A direct sequel for the game was briefly planned by Core Design. Few details were made available, but it would continue Brad's fight against the witches but his sister Jenny was considered to play a much larger role. However, it was never released (in part because of Robert Toone's departure from the company), as the new game "has grown up so much during the development that it has simply became a follow up." Its working title has still remained "Curse of Enchantia 2", but only "for practical reasons". This spiritual successor game ultimately became known as Universe.

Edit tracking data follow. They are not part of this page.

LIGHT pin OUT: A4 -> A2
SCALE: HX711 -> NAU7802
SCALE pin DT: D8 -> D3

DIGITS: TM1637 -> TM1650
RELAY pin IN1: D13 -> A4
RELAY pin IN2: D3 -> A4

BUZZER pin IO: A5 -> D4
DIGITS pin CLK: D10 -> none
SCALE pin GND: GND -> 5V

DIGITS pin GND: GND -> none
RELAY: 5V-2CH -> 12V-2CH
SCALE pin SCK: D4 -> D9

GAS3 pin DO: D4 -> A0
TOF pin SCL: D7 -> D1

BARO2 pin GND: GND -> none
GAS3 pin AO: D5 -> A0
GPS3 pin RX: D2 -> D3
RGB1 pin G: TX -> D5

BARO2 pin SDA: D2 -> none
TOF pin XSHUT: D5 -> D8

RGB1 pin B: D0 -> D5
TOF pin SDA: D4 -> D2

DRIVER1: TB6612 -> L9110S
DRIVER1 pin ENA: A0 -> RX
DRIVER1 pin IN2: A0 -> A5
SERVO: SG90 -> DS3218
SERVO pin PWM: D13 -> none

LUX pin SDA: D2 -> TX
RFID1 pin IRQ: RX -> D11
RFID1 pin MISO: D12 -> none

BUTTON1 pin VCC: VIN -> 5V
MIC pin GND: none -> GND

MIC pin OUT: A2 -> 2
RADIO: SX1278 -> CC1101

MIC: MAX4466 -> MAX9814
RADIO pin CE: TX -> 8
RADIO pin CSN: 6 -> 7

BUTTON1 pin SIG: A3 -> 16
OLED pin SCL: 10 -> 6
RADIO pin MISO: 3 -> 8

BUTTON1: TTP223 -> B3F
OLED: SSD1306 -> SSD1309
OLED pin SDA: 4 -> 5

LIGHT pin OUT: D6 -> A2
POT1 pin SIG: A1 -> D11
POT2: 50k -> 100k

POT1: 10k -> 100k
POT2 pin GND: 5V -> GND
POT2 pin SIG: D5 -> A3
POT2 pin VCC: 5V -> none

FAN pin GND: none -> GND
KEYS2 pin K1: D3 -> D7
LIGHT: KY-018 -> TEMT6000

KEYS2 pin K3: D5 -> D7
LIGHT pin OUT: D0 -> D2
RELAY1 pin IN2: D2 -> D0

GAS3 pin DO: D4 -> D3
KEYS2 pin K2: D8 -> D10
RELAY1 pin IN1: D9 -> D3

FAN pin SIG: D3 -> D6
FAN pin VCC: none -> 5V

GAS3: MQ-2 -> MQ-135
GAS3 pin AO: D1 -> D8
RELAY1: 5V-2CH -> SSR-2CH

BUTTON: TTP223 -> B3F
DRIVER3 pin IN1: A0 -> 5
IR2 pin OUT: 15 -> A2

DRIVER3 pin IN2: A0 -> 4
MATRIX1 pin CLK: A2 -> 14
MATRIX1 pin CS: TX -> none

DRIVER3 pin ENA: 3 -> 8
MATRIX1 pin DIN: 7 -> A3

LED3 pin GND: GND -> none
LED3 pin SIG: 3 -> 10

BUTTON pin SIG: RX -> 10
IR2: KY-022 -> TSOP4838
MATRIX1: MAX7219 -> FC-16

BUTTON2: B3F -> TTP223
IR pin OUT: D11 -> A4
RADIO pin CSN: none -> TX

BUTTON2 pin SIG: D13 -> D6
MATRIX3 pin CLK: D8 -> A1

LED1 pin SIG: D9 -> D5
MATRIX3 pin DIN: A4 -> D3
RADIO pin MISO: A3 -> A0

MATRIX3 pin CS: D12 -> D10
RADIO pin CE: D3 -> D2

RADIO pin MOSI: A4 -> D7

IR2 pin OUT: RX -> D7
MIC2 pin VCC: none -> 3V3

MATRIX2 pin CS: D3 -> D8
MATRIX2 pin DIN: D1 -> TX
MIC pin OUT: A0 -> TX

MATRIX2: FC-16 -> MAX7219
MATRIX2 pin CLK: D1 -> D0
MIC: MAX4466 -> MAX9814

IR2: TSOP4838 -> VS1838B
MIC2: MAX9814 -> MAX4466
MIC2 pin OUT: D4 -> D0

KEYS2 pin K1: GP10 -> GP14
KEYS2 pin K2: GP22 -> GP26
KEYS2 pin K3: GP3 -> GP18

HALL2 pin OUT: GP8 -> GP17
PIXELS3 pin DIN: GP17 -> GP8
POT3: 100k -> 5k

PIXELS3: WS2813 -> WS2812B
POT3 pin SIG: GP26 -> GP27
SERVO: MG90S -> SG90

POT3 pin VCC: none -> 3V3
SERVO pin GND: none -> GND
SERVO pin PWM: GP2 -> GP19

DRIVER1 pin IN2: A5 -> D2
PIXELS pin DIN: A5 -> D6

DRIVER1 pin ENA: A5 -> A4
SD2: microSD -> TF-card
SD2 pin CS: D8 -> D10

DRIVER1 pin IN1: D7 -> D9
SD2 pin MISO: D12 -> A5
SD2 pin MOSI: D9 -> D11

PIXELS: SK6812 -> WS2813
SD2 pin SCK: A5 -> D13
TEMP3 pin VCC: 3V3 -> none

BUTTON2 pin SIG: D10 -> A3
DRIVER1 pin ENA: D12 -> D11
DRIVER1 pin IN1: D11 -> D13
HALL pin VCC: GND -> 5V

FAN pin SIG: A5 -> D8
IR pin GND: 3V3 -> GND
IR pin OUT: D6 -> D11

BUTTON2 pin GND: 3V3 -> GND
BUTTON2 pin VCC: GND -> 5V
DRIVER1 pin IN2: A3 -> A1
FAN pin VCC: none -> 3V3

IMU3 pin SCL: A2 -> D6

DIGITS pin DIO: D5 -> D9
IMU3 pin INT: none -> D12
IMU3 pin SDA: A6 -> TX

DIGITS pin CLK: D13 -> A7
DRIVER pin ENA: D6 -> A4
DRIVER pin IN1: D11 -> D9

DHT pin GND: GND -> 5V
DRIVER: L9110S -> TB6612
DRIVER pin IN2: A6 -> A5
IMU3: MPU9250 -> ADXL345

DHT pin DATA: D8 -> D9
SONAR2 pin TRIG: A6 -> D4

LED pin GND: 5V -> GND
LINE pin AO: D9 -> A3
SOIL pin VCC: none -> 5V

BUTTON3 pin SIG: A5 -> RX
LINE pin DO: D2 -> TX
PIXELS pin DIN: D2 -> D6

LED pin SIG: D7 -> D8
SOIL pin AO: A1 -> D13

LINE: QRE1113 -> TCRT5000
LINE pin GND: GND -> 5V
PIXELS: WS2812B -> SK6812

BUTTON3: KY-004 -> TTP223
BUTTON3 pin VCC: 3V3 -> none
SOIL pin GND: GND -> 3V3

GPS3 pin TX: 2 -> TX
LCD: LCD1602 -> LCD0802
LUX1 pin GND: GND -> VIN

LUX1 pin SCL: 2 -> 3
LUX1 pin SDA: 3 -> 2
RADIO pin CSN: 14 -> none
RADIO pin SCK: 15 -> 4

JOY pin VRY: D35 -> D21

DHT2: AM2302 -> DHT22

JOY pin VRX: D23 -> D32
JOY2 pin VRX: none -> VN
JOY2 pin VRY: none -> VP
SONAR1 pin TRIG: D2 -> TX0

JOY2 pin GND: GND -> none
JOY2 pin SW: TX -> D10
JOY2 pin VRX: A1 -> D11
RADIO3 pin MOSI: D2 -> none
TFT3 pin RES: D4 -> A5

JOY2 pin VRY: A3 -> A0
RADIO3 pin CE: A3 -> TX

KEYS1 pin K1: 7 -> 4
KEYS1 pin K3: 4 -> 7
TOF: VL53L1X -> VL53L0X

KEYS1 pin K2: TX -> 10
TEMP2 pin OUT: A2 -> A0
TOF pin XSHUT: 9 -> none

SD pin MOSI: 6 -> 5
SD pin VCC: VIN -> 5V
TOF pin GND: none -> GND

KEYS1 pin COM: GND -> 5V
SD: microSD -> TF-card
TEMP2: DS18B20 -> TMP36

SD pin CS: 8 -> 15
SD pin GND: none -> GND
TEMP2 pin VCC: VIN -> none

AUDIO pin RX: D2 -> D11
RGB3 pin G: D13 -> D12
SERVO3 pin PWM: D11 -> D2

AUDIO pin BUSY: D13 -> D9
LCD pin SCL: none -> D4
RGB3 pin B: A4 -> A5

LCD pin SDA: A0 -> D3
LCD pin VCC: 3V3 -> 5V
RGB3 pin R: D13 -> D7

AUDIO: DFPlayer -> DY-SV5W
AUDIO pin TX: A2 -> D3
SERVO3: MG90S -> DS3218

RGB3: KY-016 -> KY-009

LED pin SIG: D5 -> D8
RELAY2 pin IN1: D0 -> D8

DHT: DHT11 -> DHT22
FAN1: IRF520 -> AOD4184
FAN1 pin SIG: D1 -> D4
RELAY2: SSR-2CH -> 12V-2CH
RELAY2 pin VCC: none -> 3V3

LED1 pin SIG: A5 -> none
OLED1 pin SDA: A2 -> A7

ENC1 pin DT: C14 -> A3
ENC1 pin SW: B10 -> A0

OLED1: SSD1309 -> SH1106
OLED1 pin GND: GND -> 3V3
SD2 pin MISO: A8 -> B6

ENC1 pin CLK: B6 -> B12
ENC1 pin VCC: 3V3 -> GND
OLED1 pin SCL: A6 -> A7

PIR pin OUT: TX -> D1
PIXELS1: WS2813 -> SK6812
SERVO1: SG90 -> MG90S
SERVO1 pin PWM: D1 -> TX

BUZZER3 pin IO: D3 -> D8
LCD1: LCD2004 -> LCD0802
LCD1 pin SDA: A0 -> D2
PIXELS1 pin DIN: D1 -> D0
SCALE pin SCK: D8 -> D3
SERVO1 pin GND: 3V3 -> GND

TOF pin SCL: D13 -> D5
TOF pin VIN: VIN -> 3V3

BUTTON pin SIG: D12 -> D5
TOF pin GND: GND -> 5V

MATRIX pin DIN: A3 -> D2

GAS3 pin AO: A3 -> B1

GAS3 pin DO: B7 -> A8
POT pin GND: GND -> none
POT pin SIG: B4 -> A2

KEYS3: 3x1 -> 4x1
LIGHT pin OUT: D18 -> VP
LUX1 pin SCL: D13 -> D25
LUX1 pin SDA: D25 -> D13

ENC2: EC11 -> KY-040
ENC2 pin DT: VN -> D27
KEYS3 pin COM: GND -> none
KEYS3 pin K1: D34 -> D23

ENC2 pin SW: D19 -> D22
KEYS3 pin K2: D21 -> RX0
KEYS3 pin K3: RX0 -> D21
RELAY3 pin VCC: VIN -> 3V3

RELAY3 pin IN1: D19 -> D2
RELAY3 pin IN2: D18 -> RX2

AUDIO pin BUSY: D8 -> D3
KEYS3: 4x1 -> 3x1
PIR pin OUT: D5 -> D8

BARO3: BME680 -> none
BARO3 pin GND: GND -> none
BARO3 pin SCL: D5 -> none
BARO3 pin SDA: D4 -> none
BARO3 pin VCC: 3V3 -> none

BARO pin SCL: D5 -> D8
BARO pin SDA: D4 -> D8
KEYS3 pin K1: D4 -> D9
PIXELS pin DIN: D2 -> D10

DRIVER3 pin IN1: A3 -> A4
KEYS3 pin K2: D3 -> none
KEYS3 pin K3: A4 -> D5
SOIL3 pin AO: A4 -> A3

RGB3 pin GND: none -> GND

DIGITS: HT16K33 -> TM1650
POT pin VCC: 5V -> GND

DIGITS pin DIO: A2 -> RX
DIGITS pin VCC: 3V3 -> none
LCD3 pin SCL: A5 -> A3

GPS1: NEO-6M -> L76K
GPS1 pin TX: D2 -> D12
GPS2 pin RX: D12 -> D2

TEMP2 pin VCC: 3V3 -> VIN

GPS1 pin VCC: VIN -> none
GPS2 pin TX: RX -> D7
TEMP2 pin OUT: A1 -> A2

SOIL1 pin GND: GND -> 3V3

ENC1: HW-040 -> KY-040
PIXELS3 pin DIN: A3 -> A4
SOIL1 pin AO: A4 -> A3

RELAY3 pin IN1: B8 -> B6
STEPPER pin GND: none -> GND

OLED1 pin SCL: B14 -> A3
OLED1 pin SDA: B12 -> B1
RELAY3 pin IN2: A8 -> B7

Released in 1994, the game uses an upgraded game engine of Curse of Enchantia and a similar user interface. Responding to some of the criticism directed at Curse of Enchantia, Core Design described Universe as being "a lot" more logical and less linear than their first adventure game. They also described the text-based system as an improvement over the use of only icons, its benefits including allowing conversations between characters. They also acknowledged that Curse of Enchantia has "suffered considerably" due to inclusion of action sequences, something that "adventure gamers don't want in their games." The game's plot premise has remained notably similar to that of Curse of Enchantia, featuring a young man (the protagonist's name was changed from Brad to Boris, but he also has a sister named Jenny) who is transported to another world which has to save from an evil mage-king. However Universe is more serious in its tone, as the game's humor only serves as comic relief and "it was never intended to be as silly as Enchantia."

Simon the Sorcerer, a 1994 adventure game similarly featuring a modern boy protagonist transported to a fantasy world where he has to vanquish an evil wizard, was partially inspired by Curse of Enchantia, and a similar cover art was used for King's Quest VII. The game has also inspired the name of the Polish reggae band Enchantia, who chose this name because they thought it "feels warm". The game's chief artist Rolf Mohr said the cover art for Disney's 2007 film Enchanted could have been inspired by his cover art for Curse of Enchantia. He called it "a case of Art imitating Disney imitating Art," since he has been himself "definitely" inspired by Disney while working on the game. The "magical world of Enchantia" is the setting of the video game Enchantia: Wrath of the Phoenix Queen, but it does not appear to be otherwise related. Curse of Enchantia was also a "pretty big" influence on Yahtzee's own adventure games.